Court actions see subprime carelessness coming home to roost

Finance Blogger: Anthony Harrington Anthony Harrington

In most kinds of business, if I sell you a product that is completely unfit for purpose, you’ll be able to sue me without much difficulty and with a pretty high expectation of success. Now it seems that some of the institutions who found themselves on the losing end of US subprime mortgage securitizations want this same standard of commercial logic to apply to transactions in which, by most accounts, no one, including the losers, did anything remotely resembling due diligence.

A spate of actions are now before the US courts and in many instances the plaintiffs are companies who specialize in insuring residential mortgage-backed securitizations, and who got hammered when the securitizations failed to deliver. A cursory common sense judgment might start from the point of view that someone who takes a premium for guaranteeing a securitization, and who doesn’t bother to unwrap the securitization even partially, in order to acquaint themselves with the quality of the loans involved, is asking for trouble.

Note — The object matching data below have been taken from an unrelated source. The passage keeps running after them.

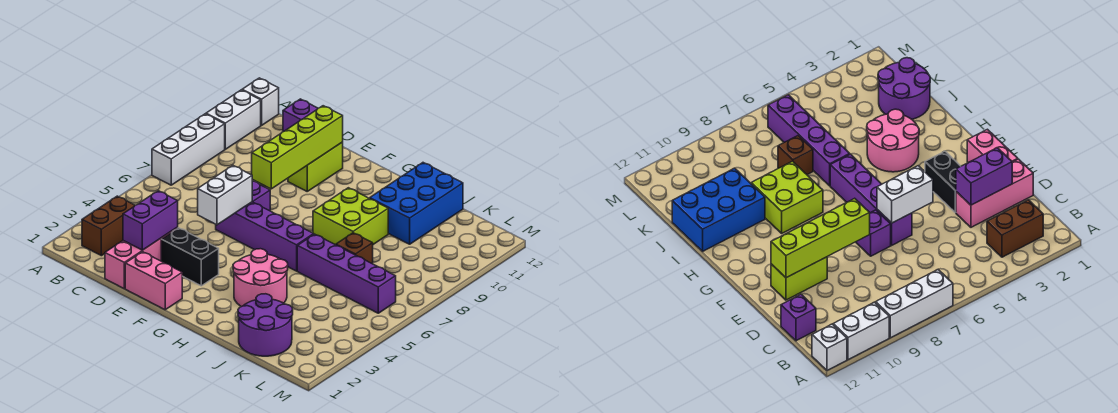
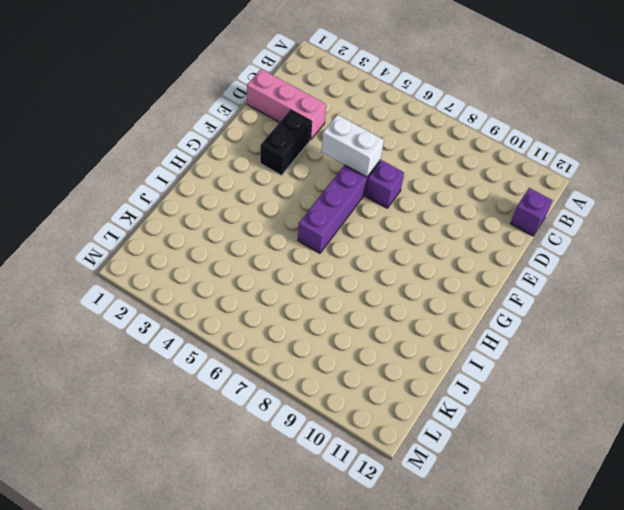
none -> white brick A7:A9 level 1
none -> white brick A10:A11 level 1
none -> white brick A12 level 1

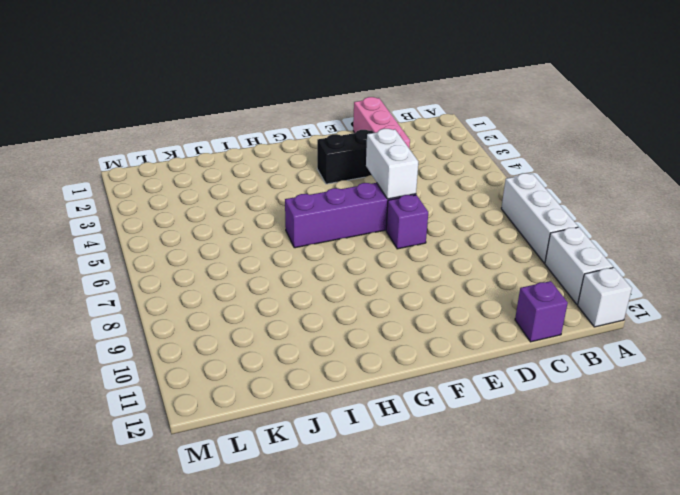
none -> brown brick B2:B3 level 1
none -> pink brick E1:F1 level 1
none -> lime brick E10:E11 level 1

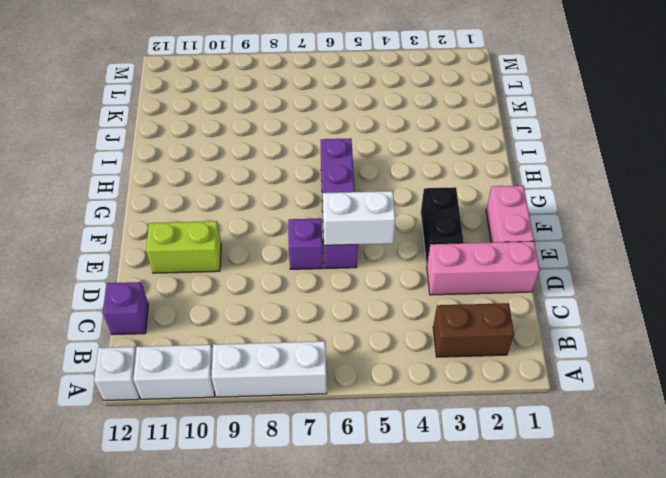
none -> pink round brick H3:I4 level 1
none -> lime brick H8:I9 level 1
none -> purple brick I6:L6 level 1

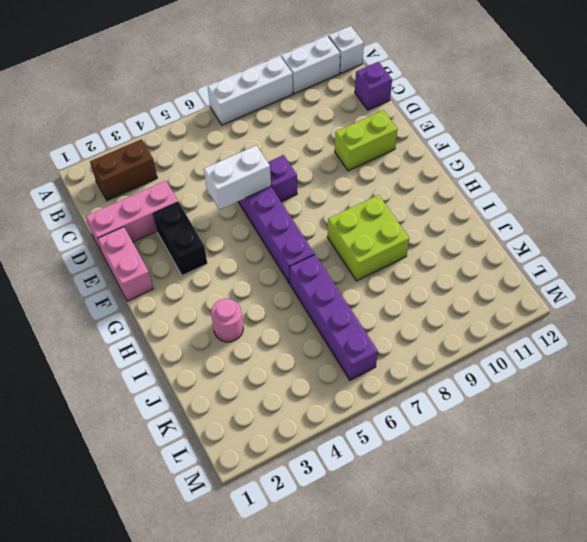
pink round brick I3 level 1 -> pink round brick H3:I4 level 1
none -> blue brick I10:J12 level 1
none -> purple round brick J1:K2 level 1
none -> brown brick J7 level 1

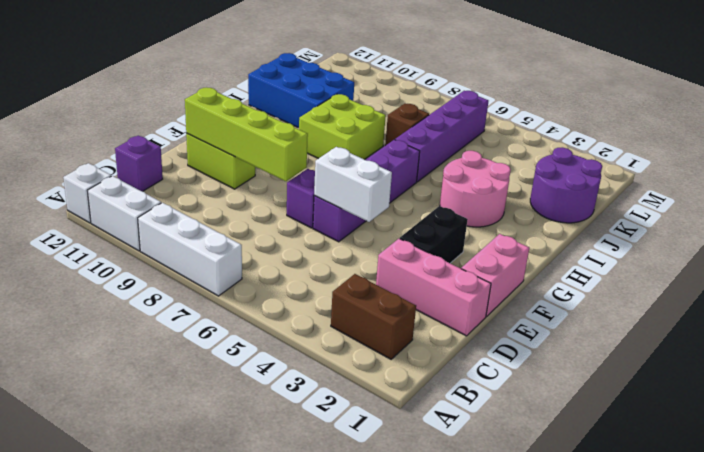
none -> purple brick D2:D3 level 2

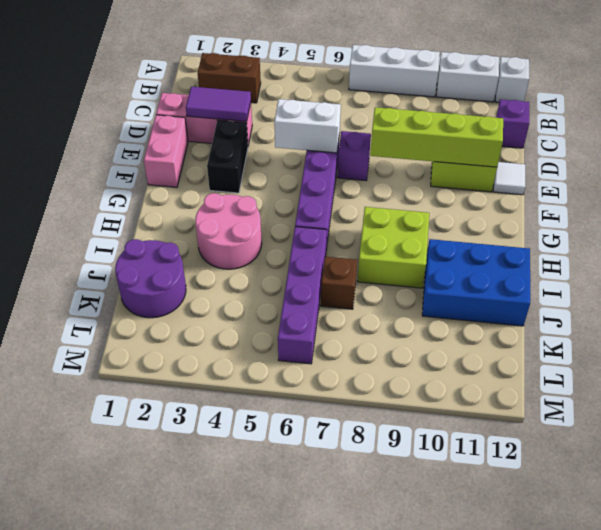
purple tile D2:D3 level 2 -> purple brick D2:D3 level 2
white tile E12 level 1 -> none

Going to the court for redress when the deal goes pear shaped is kind of like using the judge as your post event substitute for pre-deal due diligence. Again, a common sense view of things might not expect the courts to be too favorable to such actions.

However, as the New York Times Chief Financial Correspondent Floyd Norris observes, the plaintiffs are getting a favorable hearing from some US judges.

“You can make a case — call it the caveat emptor case — that no one should be able to recover any losses they suffered from loans that went bad. If they had performed even rudimentary checks before the loans were made, sold, rated, insured or securitized, it’s very likely that big problems would have been visible before disaster hit. There would have been fewer bad loans and many fewer foreclosures. That case is not, however, showing any sign of prevailing as legal battles increase in number. Instead, it appears that big banks will be compelled to pay for their own sins as well as the sins of others.”

Few will feel disposed to waste any sympathy on the banks who are being forced to repurchase mortgages that they sold off in these securitised tranches, but it is odd that organizations like Fannie Mae and Freddie Mac, which bought the mortgages without the tiniest bit of due care, simply relying on the word of the seller, aren’t getting their knuckles rapped as well.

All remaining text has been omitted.